私たち隣国突撃隊の一行は陸路をのろのろと進んでいた。いまだブランシュ王国内である。

一行と言ったのは、私、赤ずきん、御者のおじさん含めた三人に加えて、隣国国王夫婦に贈る贈り物を持ち運ぶ係、その係を護衛する人、一応私たちにもつけられた護衛等、総勢十五人ほどのことだ。


「うんん、…あれ、師匠、なにしてんの?」


真上に昇った太陽に気づくこともなく、長い睡眠を楽しんでいた赤ずきんは、目を覚まし、私が何か作業していることにきづいていった。


ーなんで頭巾被ったまま寝てるんだろう


「薬草を調合してしまおうと、思って。どうせヒマだからね」


「ええー、師匠ずるいなぁ。俺なんも暇潰しの道具持ってきてないよ」


ずるずると寝ぼけ眼で、豪華な馬車の床に座って作業している私の手元を覗き混みにきた。


「ねぇねぇ、これは何に使うの?」


麦とよくにた赤銀の乾燥させた薬草を指差す。


「これはお腹を壊した時の薬」


「じゃあ、この緑色の雑草みたいのは?」


「傷ができた時にこれをすりつぶして塗ると、治りが早いんだ」


指差された2つを鉢の中で混ぜ合わせた。


「これに魔法をかけたりする訳じゃないのに、何でこんなもん作っているの?」


他にすることもないせいか、聞いてくる。


「薬の調合はもともと魔女の仕事の内の一つなんだ。…魔女って言うのはもともと、自然を理解して、利用する職業なの。魔術を修行するのは仕事の一つだからだ、…って私の師匠が言ってた」


すり鉢の中の草はだんだんと固有の形を無くし、粉のようになってきた。

乾燥で脆くなる植物だから、作業がしやすい。


「もし、大規模な魔法を使いたいと考えているなら。必要なのは実は魔術の才能ではないんだ。たとえば、火を使った魔術を使うには、紙やら木材の、引火をしやすいものを置けば効率的なんだ。なにもせずに、魔力だけで火を出現させることもできるけど、それは魔力の無駄遣いとも言える。…そういうのを理解していくのが魔女や魔法使いの仕事、というより生き方、なんだよ」


私はニヤリと笑う。


「ちなみにその事を理解していれば、上級の魔法使いになるのは案外簡単ではある」


「実は、魔法って以外と制限があったりするんだ」


そうだよ、と首肯で答える。

鉢の中にひまわりの油を少しそそぎ、練り上げるようにしてまとめていく。


「魔法だけだと、案外使い道はないんだ。周りの環境がなければ、下手な魔法使いは発動させることすらできやしない、と思う。君が猟師の仕事をするときに守るべきルールがあるのと同じだよ」


纏めたモノを少しずつちぎって細かく、丸にしてまとめていく。それができたら、完成だ。
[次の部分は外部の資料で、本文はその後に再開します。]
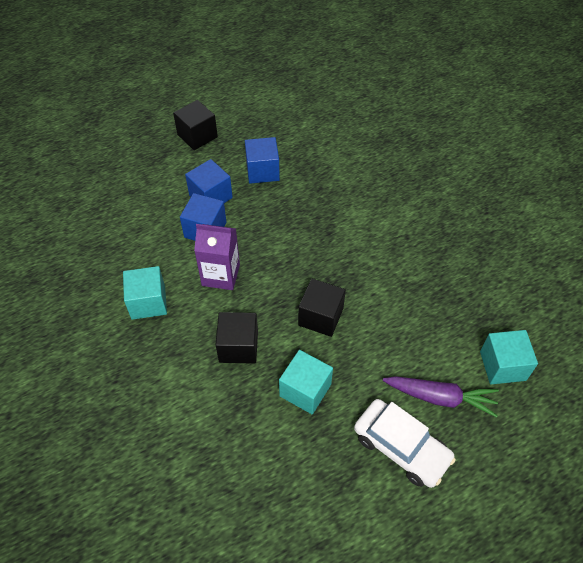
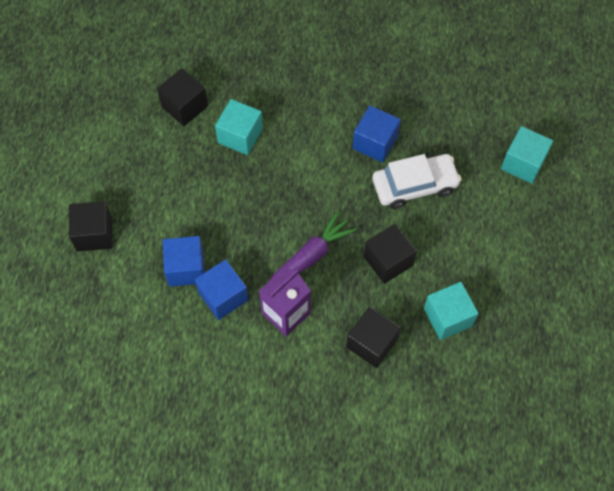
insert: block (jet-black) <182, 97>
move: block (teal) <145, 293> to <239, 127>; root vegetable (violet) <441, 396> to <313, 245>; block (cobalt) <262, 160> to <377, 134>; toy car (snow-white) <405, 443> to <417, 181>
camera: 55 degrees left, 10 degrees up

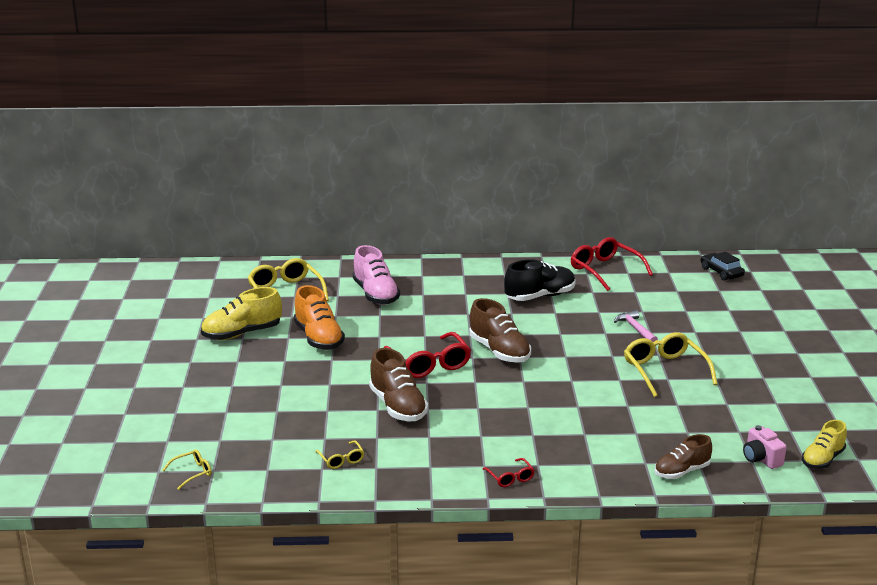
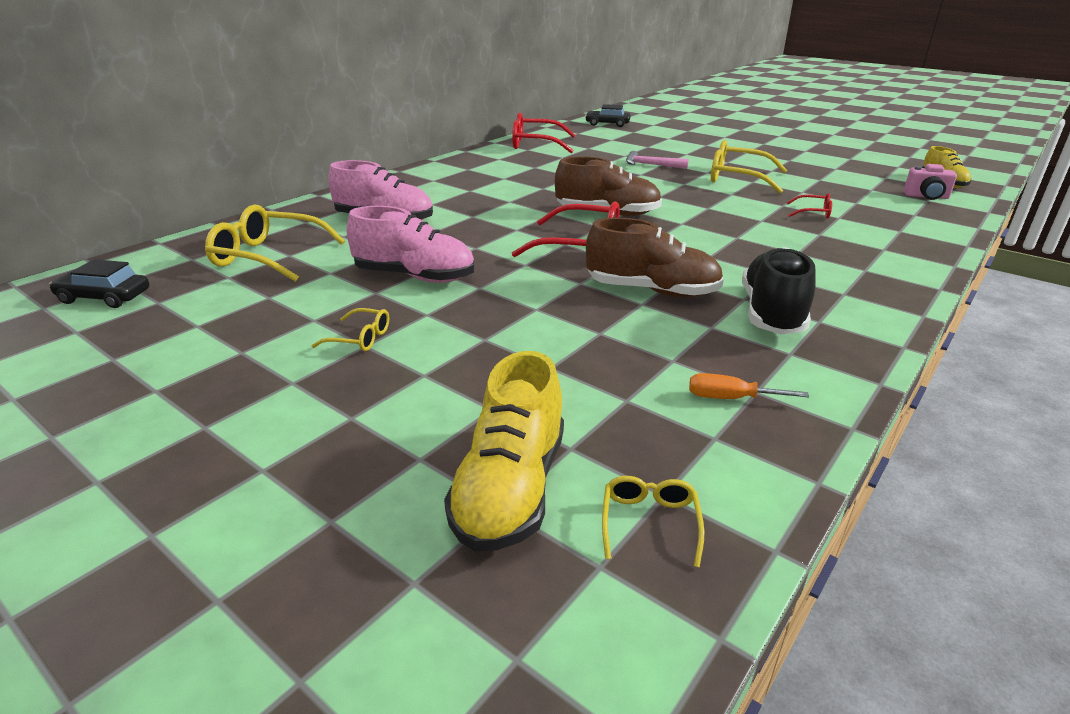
delete: sneaker (brown) <683, 456>
insert: toy car (jet-black) <99, 283>; flat screwdriver (bright orange) <749, 386>
move: glasses (golden) <339, 454> to <350, 329>; sneaker (golden) <241, 313> to <504, 451>; sneaker (jet-black) <540, 280> to <779, 291>; glasses (crimson) <509, 472> to <809, 206>
recolor: sneaker (bright orange) <319, 317> to sneaker (pink) <410, 244>
camera: 50 degrees left, 5 degrees up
乾燥させるには1日以上干さなければいけないのだが、場所がないので、魔法でやってしまう。

下に鉄の板をひいて、さっとあたためると、じゅぅ、と音がして、丸薬から白煙のような、湯気のようなものが上がった。


「おお、すごいね。思っていたよりもせこいけど」


赤ずきんが、目をぱちぱちさせて喜んだ。


「せこいって言うな。この丸薬の使い道が一つだけだと思っていたら痛い目をみるぞ。それに前にも同じこと言ったような気がする」


「…そうだっけ?」


「うん」


ふと、見ると赤ずきんが、顔を白くさせている。

もとから白いのだが。


「どうした?匂いがだめだった?」


酔ったのだろうか、心配する。


「そうだよ、師匠。いや、そうじゃないけど。この馬車王室の管理下にあるやつなんじゃ…その、匂い染み付かない?」


「あ…」


煙草のように染み付きやすい匂いであることを、その時私は思い出した。



休憩時に御者のおじさんに謝り倒した。


「だいじょうぶさ。匂いくらいすぐ抜ける」


笑顔でいうおじさんに私は心底感謝し、感動した。


「二人とも昼ご飯食べてきな」


ー誇りを抱いているであろう、馬車を汚されたのに、この寛容さ!


道の上に適当に布を広げ、一団がそこで食べている。

今日のごはん係の人にスープとパンという簡素な食事をもらうと隅っこの方に二人で座る。

他の王宮勤めの人たちは同じ食事を食べながら、仕事の話をしている。

王宮勤めでない私たちにはなんとも入りづらい話だ。


「もう、赤ずきんも教えてくれたっていいのに」


「あはは。だってあの時、気づいたんだもん」


膨れて肩を落とす私に、赤ずきんがからからと笑いながら返す。


「もー」


「まぁ、よかったじゃん。ししょー、早く食べよ?」


首を傾げて言う赤ずきんは、なんともかわいい。


ーだまされないぞ


とばかりにパンを口に詰め込んだ。


この国では国王といえども、国民と同じように粗食を食べる。

白雪が小人たちのところで過ごしたことに由来して、規定されているわけでもないけど、倹約の意味もかねて、公式の場でないかぎりは、そうした食事を摂ることが好ましいとされている。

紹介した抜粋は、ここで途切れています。